Tue Nov 23 17:38:45 UTC 2010

Hi

The same basic equations apply (as you point out) to any receiver. Lay down
enough on channel noise power and the receiver doesn't have much of a
chance. Nothing magic or terribly hard to figure out. Easy to do wideband at
"I could use a baseball bat" to "I could use a bow and arrow" type ranges.

Because it's easy to do, it happens all the time. Fire up some hair dryers
at close range and they do a fine jamming job. Some of the jamming is
electrical, some of it is the fact you can't hear anything over the noise
they are making. 

An axe (or good sling shot) is a fine way to take out a cell site and you
can get them just about anywhere. Jamming GPS isn't even going to make them
drop a call for at least a day or more. It won't make airplanes drop from
the sky either. 

Taking out cell sites one at a time isn't a real big deal. It's a rare area
that's covered by only one site. They go in and out of service now and then,
it mostly goes un-noticed. If it is noticed, it's by a small number of
people. I have a nasty suspicion that sites that fail don't get fixed as
fast as they might for just those reasons.  

The timing setups are indeed fragile. They could be improved quite a bit.
They aren't so fragile that they melt down immediately when a single fault
occurs. Lots of axes (or a big hurricane) are by far the more likely source
of full system failure.

Bob

-----Original Message-----
From: time-nuts-bounces at febo.com [mailto:time-nuts-bounces at febo.com] On
Behalf Of jimlux
Sent: Tuesday, November 23, 2010 9:37 AM
To: Discussion of precise time and frequency measurement
Subject: Re: [time-nuts] GPS jamming susceptibility

John Green wrote:
> 
> jamming anyone's GPS. A while back, I was looking at one of those
>  It doesn't look capable of putting out
> more than 50 milliwatts or so into a 2 inch antenna

  The GPS antenna is perhaps 35 feet away
> with a cinder block wall, a brick wall, and a metal roof in between. I
> also put a 15 Db attenuator between it and the antenna with almost the
> same result.

> down. Has anyone here had any actual experience testing GPS receivers
> for susceptibility?
> 

OK... typical received signal at a GPS receiver (L1) is on the order of 
-130dBm.  Thermal noise floor (assuming noiseless receiver and no 
losses) is -114 dBm in 1 MHz BW.

Remember, the typical GPS is a single bit quantizer, which works just 
fine considering the signal is 20dB below the noise floor.

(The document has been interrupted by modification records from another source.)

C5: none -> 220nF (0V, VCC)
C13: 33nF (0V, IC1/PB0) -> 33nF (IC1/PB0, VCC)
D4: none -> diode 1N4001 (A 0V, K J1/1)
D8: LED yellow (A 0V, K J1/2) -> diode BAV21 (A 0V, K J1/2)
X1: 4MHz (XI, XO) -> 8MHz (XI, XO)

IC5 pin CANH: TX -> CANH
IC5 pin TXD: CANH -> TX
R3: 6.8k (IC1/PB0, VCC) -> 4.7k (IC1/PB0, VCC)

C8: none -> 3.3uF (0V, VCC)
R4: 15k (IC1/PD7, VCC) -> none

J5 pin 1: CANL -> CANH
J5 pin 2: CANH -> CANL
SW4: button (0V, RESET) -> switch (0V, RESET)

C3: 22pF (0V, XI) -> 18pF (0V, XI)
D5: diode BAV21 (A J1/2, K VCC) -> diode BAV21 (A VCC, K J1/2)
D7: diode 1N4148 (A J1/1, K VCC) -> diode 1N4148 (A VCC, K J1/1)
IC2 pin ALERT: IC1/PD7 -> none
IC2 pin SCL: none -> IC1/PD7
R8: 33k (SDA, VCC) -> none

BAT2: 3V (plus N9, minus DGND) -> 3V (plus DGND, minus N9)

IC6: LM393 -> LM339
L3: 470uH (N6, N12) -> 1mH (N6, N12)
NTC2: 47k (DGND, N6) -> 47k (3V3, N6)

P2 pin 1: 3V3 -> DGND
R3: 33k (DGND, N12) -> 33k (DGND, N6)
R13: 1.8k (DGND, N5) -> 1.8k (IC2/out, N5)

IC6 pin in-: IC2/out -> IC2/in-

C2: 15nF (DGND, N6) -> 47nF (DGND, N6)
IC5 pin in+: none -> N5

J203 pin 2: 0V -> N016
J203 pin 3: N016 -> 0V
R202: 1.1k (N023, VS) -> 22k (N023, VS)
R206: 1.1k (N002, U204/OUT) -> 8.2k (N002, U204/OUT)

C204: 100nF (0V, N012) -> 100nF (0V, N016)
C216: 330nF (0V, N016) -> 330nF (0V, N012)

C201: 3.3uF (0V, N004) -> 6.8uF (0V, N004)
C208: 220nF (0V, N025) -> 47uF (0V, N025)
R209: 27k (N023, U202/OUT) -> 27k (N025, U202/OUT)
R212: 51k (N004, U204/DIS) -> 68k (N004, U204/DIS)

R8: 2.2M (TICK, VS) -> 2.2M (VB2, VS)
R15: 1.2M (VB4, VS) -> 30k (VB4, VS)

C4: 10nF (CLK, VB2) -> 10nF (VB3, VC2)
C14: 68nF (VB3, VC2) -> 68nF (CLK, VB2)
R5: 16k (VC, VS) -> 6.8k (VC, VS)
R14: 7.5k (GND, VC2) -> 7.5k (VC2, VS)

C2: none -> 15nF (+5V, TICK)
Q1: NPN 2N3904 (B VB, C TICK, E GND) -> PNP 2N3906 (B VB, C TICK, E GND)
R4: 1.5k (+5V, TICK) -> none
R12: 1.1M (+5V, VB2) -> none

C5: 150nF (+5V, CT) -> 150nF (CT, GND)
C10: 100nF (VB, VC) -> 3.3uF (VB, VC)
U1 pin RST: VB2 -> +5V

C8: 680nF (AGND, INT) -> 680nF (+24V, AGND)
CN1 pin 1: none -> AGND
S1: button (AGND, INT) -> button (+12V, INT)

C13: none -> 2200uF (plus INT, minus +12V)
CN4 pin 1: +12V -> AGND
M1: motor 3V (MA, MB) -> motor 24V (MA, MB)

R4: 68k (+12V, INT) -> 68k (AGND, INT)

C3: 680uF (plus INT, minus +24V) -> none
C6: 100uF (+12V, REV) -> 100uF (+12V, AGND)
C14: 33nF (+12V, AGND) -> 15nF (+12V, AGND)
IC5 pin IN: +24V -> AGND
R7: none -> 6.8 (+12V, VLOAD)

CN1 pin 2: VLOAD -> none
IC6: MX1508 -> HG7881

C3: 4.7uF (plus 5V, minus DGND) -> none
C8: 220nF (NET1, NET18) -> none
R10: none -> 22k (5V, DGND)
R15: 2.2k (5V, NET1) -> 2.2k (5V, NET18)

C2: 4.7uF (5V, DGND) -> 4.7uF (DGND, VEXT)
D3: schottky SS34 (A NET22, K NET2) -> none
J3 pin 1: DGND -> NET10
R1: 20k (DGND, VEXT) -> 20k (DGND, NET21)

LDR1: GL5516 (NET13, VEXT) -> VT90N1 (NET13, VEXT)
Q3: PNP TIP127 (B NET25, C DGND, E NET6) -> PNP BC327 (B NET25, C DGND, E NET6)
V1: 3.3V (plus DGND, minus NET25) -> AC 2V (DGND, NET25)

So, let's do a little link calculation: 32+20log10(1500)+20log10(.010) 
between isotropic antennas (which is not a bad starting point for your 
jammer and the GPS)..
32+64-40 -> a link loss of 56 dB.. you're radiating +17dBm, so let's 
call it -40dBm into the GPS..  Yep, jamming is almost assured..

But at that kind of power, you'd jam almost ANY receiver that's trying 
to receive a signal at -130dBm.  90dB instantaneous dynamic range is 
pretty good when you can't use a filter to remove the interfering signal 
(e.g. a HF receiver has a narrow band filter in the IF to solve this 
problem).

realistically, you need about, say, 10 dB J/S so you'd need -120 dBm 
into the receiver from the jammer.  A microwatt 10 meters away would do 
it nicely.  Inverse square helps a bit.. if you were 1 km away, your 
interfering 50mW signal would be down another 40 dB.. -80dBm.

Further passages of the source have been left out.